The NIST cybersecurity resource pages reference CSP as a recommended mitigation for injection attacks. But CSP is only effective when it's strict. A policy that includes unsafe-inline or unsafe-eval provides almost no XSS protection. Audit your CSP headers quarterly.
Input Validation
Validate all input on the server side. Reject or sanitize values that contain unexpected characters. But understand this: input validation is a defense-in-depth measure, not a primary XSS control. You cannot reliably filter all possible XSS payloads through input validation alone — output encoding is what actually prevents execution.
HTTPOnly and Secure Cookie Flags
Mark session cookies as HTTPOnly so JavaScript cannot read them. Mark them as Secure so they're only transmitted over HTTPS. This won't prevent all XSS impact — the attacker can still modify the page and capture credentials — but it blocks the most common session hijacking technique.
Multi-Factor Authentication
Even if an attacker steals a session token or captures a password via XSS, multi-factor authentication adds a barrier. It doesn't fix the vulnerability, but it limits the blast radius of credential theft. MFA is a compensating control, not a substitute for fixing XSS.
Regular Security Testing
Run dynamic application security testing (DAST) scans that specifically probe for reflected and stored XSS. Supplement automated scans with manual penetration testing — DOM-based XSS often escapes automated tools. Integrate static analysis (SAST) into your CI/CD pipeline to catch dangerous output patterns before they reach production.
The Human Layer: Why Security Awareness Training Matters for XSS
Here's something most technical write-ups skip: your employees are the last line of defense when XSS exploits succeed.

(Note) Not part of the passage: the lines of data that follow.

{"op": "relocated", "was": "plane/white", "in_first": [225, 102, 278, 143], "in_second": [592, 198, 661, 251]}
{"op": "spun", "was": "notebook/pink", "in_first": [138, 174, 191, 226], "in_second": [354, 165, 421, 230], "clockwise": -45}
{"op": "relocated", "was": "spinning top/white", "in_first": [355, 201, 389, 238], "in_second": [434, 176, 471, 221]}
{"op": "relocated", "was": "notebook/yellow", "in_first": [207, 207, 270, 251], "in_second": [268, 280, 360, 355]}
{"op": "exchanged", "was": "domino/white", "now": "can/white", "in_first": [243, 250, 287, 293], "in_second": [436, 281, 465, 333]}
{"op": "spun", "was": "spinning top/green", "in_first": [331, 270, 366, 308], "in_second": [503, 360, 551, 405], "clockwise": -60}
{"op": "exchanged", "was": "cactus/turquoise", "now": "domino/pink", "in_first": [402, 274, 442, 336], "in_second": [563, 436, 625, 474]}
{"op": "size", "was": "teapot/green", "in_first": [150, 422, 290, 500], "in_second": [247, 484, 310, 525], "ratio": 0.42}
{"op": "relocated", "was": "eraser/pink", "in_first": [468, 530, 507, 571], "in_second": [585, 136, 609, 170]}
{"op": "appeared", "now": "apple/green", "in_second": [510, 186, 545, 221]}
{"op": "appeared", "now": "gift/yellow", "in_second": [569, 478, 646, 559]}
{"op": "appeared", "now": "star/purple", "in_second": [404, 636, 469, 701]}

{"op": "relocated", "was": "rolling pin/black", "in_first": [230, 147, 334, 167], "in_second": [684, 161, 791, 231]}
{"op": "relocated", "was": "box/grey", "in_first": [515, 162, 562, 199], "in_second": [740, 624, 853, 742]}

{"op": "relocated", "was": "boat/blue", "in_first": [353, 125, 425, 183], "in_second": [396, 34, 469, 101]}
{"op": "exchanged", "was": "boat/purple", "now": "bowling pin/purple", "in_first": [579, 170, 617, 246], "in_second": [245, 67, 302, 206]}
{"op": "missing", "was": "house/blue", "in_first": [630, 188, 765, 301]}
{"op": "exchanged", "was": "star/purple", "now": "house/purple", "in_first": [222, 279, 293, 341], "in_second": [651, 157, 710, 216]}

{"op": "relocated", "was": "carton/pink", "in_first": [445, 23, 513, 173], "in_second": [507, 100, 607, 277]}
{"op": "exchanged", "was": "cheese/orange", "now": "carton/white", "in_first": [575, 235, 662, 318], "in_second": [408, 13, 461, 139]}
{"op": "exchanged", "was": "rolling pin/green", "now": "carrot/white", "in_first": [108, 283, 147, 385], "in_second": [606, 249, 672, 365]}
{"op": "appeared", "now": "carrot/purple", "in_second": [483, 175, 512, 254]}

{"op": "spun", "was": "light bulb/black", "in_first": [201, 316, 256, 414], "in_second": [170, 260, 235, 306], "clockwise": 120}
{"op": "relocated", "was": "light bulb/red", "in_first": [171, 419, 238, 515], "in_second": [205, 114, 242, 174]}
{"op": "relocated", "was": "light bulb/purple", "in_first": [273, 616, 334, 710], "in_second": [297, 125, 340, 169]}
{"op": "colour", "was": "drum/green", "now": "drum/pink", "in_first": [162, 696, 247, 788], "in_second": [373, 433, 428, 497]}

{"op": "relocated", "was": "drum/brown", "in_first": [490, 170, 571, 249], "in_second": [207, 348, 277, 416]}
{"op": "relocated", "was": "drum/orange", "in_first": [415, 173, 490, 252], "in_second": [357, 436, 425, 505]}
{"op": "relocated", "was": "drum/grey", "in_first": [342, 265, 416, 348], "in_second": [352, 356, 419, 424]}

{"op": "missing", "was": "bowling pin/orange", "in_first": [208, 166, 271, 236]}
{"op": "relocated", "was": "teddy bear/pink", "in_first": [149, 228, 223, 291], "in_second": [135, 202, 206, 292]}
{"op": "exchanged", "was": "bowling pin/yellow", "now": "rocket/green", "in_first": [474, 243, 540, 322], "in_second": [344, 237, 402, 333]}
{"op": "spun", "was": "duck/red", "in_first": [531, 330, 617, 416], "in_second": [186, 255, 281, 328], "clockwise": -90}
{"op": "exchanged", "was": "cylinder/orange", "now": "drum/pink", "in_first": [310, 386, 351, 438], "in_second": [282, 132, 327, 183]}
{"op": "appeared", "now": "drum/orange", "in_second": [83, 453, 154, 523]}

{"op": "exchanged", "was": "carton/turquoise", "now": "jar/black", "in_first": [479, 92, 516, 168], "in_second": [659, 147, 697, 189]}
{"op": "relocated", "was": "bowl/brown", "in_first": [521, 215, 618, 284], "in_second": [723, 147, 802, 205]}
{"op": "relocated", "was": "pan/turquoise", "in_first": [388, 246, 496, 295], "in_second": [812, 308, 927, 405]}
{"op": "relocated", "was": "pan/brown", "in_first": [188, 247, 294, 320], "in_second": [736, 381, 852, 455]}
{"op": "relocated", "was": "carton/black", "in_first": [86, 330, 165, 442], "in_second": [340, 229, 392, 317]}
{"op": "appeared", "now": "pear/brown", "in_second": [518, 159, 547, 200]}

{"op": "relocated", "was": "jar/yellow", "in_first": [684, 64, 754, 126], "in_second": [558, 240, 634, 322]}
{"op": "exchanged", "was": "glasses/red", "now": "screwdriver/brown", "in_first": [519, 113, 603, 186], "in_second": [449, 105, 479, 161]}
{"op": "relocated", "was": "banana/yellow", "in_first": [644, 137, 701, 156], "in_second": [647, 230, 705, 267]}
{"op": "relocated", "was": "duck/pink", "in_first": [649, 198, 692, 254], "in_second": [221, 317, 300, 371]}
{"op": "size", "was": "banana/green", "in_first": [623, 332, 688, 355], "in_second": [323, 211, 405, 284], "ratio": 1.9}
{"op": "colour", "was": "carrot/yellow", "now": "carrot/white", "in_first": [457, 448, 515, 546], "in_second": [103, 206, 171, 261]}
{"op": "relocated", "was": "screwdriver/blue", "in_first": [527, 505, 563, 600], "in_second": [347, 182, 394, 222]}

A reflected XSS attack almost always starts with a phishing email or a malicious link delivered through social engineering. If your people can spot the bait, the XSS payload never fires.
I've seen organizations pour resources into application security scanning while ignoring the humans clicking the links. That's a gap threat actors exploit every day. Building a culture of security awareness means your employees question unexpected links, report suspicious emails, and understand that a legitimate-looking domain doesn't guarantee legitimate content.
Start with comprehensive cybersecurity awareness training that covers real attack scenarios — not just checkbox compliance modules. Your people should understand how XSS-laden links are delivered, why they look trustworthy, and what to do when something feels off.
Quick-Reference XSS Prevention Checklist
Pin this somewhere your development and security teams can see it:
- Encode all dynamic output using context-appropriate encoding (HTML, JavaScript, URL, CSS).
- Deploy a strict CSP without
unsafe-inlineorunsafe-eval. - Set HTTPOnly and Secure flags on all session cookies.
- Validate input server-side using allowlists when possible.
- Audit third-party scripts — every external include is a potential XSS vector.
- Scan regularly with both DAST and SAST tools.
- Penetration test manually for DOM-based XSS at least annually.
- Train your people to recognize the phishing emails that deliver XSS payloads.
- Implement multi-factor authentication to limit the impact of stolen sessions.
- Adopt a zero trust model — never assume internal network traffic or authenticated sessions are safe.
XSS Isn't Going Away — But Your Exposure Can Shrink
Cross-site scripting has been a top web vulnerability for over twenty years. It survived the transition from server-rendered pages to single-page applications. It adapted from simple alert box demos to full credential harvesting platforms. And it will keep evolving as web technology changes.
Your job isn't to eliminate XSS from the internet. Your job is to eliminate it from your applications, reduce its impact through layered controls, and train your people to recognize the social engineering that delivers it. Fix the code. Harden the browser. Educate the human.
That combination — technical controls plus security awareness — is what separates organizations that read about data breaches from organizations that become them. Start building both layers today.